Distribués aux clients de détail depuis janvier 2019, ces fonds ont des stratégies complexes, peuvent utiliser des produits dérivés et avoir recours aux ventes à découvert et aux effets de levier. Ils peuvent également favoriser une concentration élevée de titres détenus en portefeuille. Ils sont généralement moins liquides que les fonds traditionnels.

Les spécialistes de la mise en marché aiment les présenter comme moins corrélés aux stratégies traditionnelles et, de ce fait, plus aptes à affronter d’éventuelles baisses de marché.

Les auteurs des premiers bilans de cette famille de fonds font preuve d’un optimisme prudent.

« Plusieurs » fonds alternatifs grand public se sont bien comportés entre le 20 février et le 29 mai, et plus particulièrement lors de la période de chute des marchés entre le 20 février et le 20 mars, conclut une étude publiée en juin par l’équipe de l’analyste James Gauthier, d’iA Valeurs mobilières (iAVM).

Cela dit, les écarts de rendements sont significatifs. Par exemple, parmi les fonds de marché neutre ou ciblant les actions, le pire a enregistré – 21,8 % pour l’ensemble de la période considérée, comparativement à un gain de 8,1 % pour le meilleur du groupe. « Le choix du bon fonds est crucial tout comme la compréhension de sa stratégie », écrit James Gauthier.

Une autre étude, cette fois de Richardson GMP, accorde aux fonds alternatifs grand public une note de B+. Par rapport à la note de F donnée pour l’année 2018 par cette même firme, le renversement est radical.

L’étude relève aussi les grands écarts de performance entre les fonds : « Une partie de ces écarts provient de la diversité des stratégies employées, mais cela souligne également l’importance de choisir les bons gestionnaires. »

Selon deux praticiens en gestion de patrimoine, les fonds alternatifs liquides ont confirmé les attributs mis de l’avant dans leurs publicités.

« Certains craignaient la catastrophe, notamment à cause de la liquidité plus limitée des fonds alternatifs. Que serait-il arrivé si les épargnants avaient voulu retirer leurs billes ? Cette catastrophe n’a pas eu lieu. Les fonds alternatifs ont réussi leur premier grand test, celui de la réalité de la diversification et de l’atténuation de la volatilité », dit Jean Morissette, consultant et ex-associé fondateur de Talvest.

Il n’est cependant pas prêt à donner au secteur sa totale confiance : « Pourquoi tel fonds a-t-il réussi à tirer son épingle du jeu, alors que d’autres ont fait mauvaise figure ? Difficile d’y répondre, car les stratégies sont opaques. »

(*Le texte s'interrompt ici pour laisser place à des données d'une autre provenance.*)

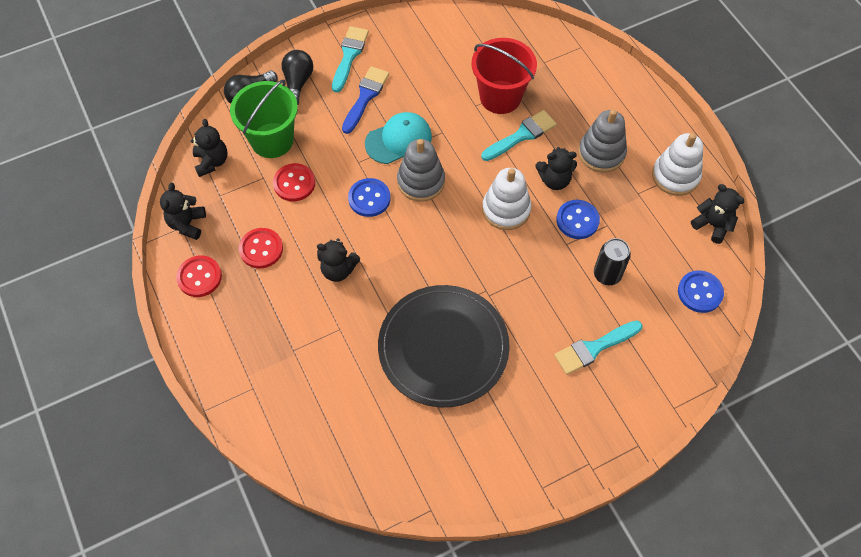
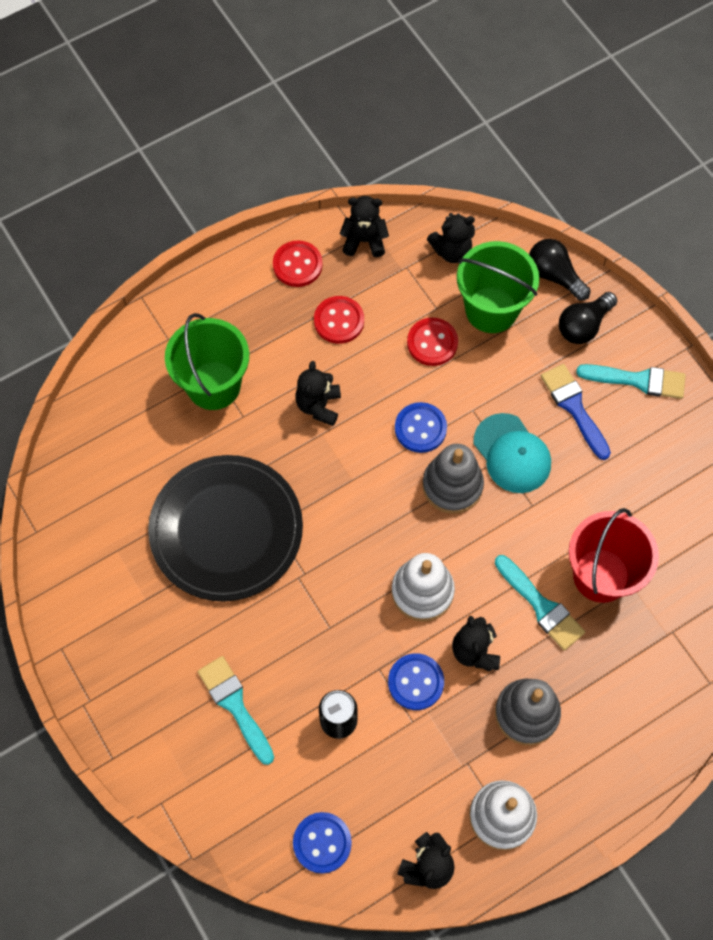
camera: 85 degrees right, 5 degrees up
(298, 83) = (583, 326): black light bulb -> black light bulb turned 135 degrees clockwise
(306, 351) = (213, 385): none -> green bucket
(365, 97) = (574, 407): blue brush -> blue brush turned 135 degrees counterclockwise

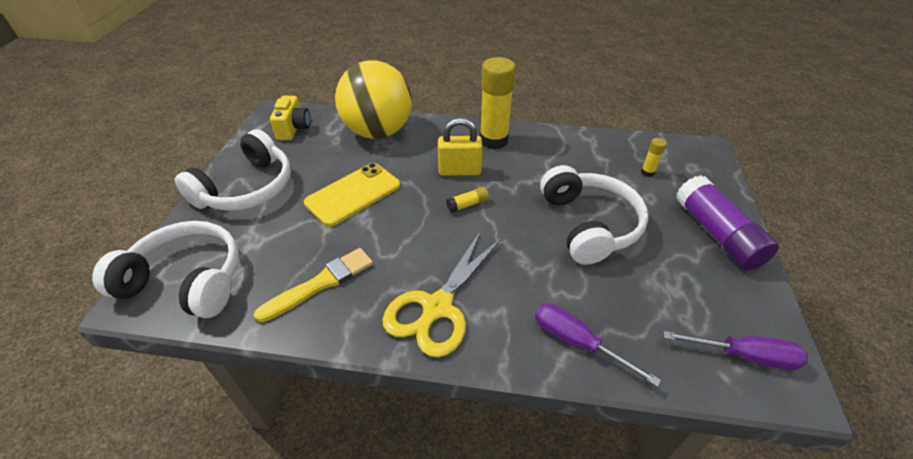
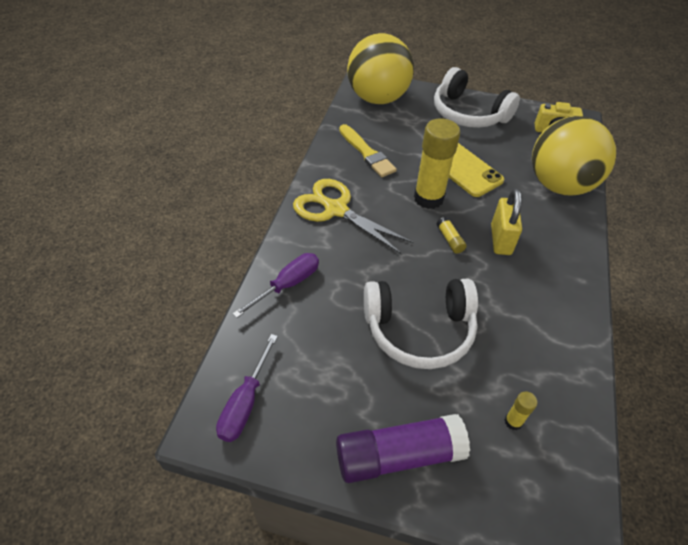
camera: 95 degrees right, 5 degrees up
(187, 280) = (377, 98): white headphones -> yellow ball
(493, 140) = (560, 275): yellow glue stick -> yellow glue stick (428, 198)

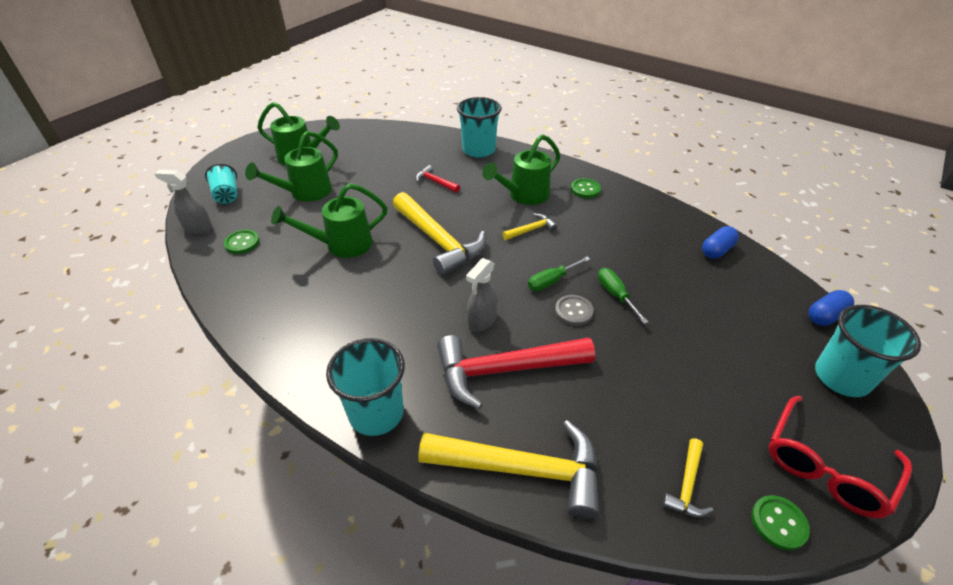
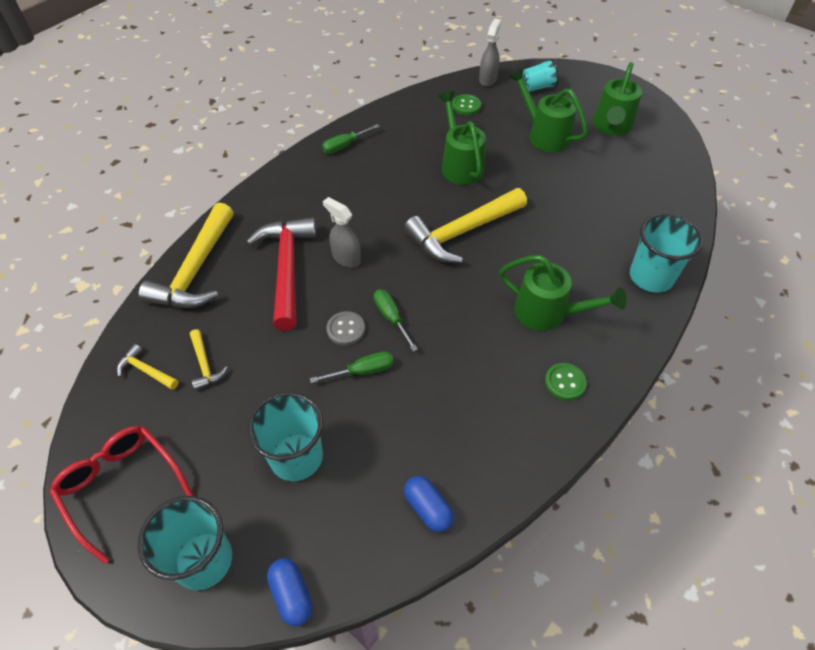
camera: 95 degrees right, 10 degrees up
(291, 342) = (345, 145): none -> green screwdriver
(376, 413) = (267, 193): turquoise cup -> turquoise cup (296, 457)
(435, 182) = (571, 232): red hammer -> none
(524, 195) = (547, 313): green watering can -> green watering can turned 150 degrees clockwise
(531, 229) = (479, 312): yellow hammer -> yellow hammer (205, 365)
(778, 523) = (94, 424): green button -> none

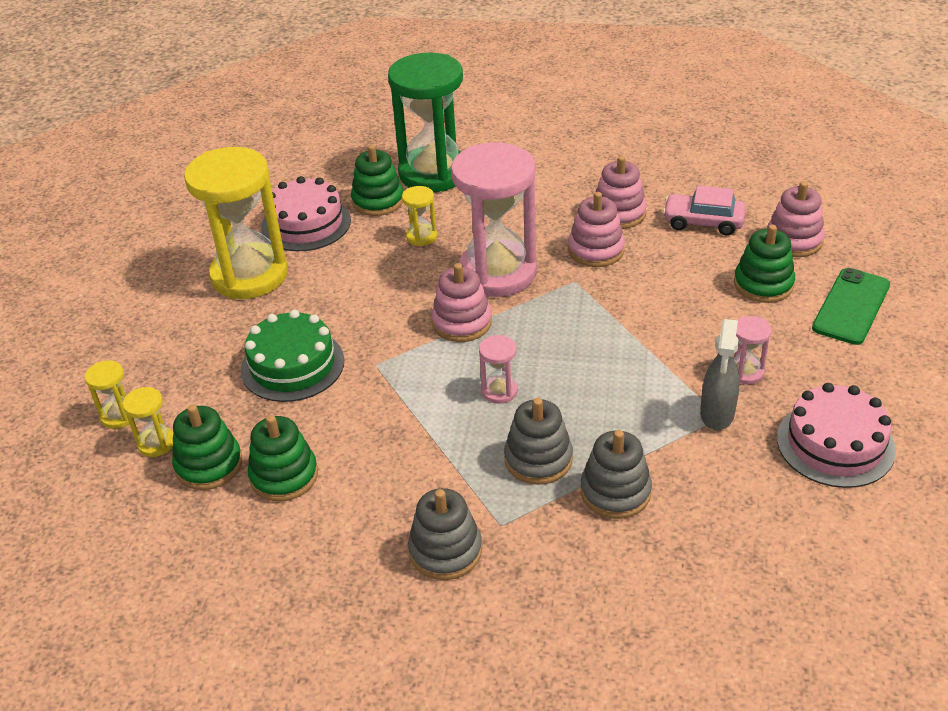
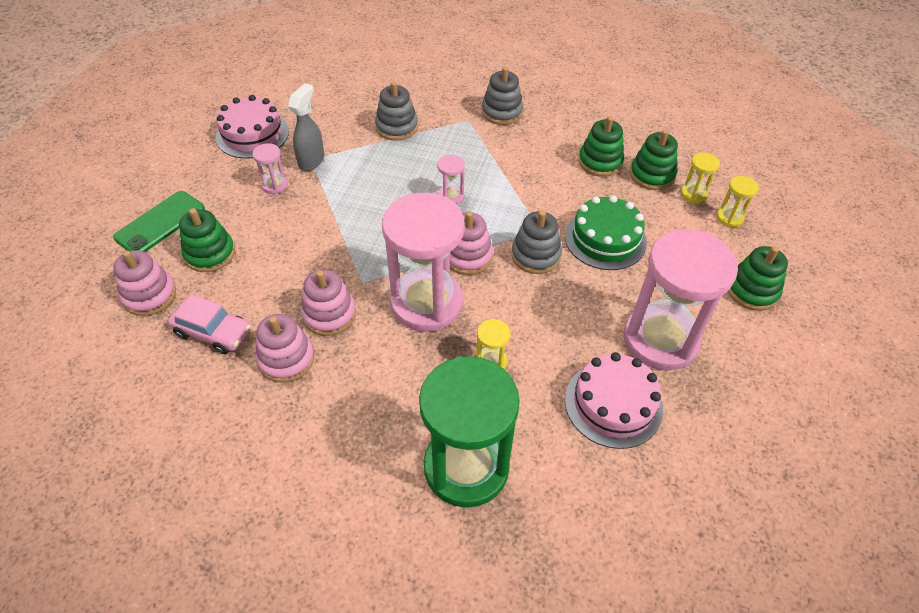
camera: 175 degrees left, 10 degrees up
(249, 275) = (660, 340): yellow hourglass -> pink hourglass
(378, 201) = (534, 427): green stacking toy -> green stacking toy (752, 290)
(538, 459) = (436, 150): grey stacking toy -> grey stacking toy (535, 255)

L’information concernant ces fonds est insuffisante, selon Jean Morissette : « La description des stratégies est trop générale. Par exemple, on ne sait pas dans quelles circonstances tel fonds diminuera le risque. On ignore dans quelles circonstances – marché haussier ou baissier ? – ces fonds amplifieront les résultats. Autrement dit, on ne sait pas comment ni quand ces fonds pourraient être bénéfiques à leurs clients. »

Membre de plusieurs comités de retraite, le consultant Marc Saint-Pierre ne dit pas autre chose : « Le grand problème de ces fonds, c’est qu’on y trouve de tout. Tout est mélangé. Comment comparer des fonds ciblés d’actions de type alternatif entre eux si l’un est concentré en actions canadiennes, alors qu’un autre mise sur les actions américaines ? Et que recouvrent les mandats des fonds multi-stratégies ? Leur contenu est très obscur. »

Selon lui, « la rigueur des fonds alternatifs destinés aux investisseurs institutionnels n’a pas encore touché le secteur des fonds alternatifs vendus au grand public ».

L’industrie doit y voir, d’après Jean Morissette : « Le danger consiste à se brûler les doigts. Les investisseurs individuels pourraient se détourner de ces produits s’ils n’y comprennent rien et si les résultats ne correspondent pas à leurs attentes. Les gestionnaires de fonds doivent expliquer leurs stratégies. Le temps des road shows n’est pas fini ! »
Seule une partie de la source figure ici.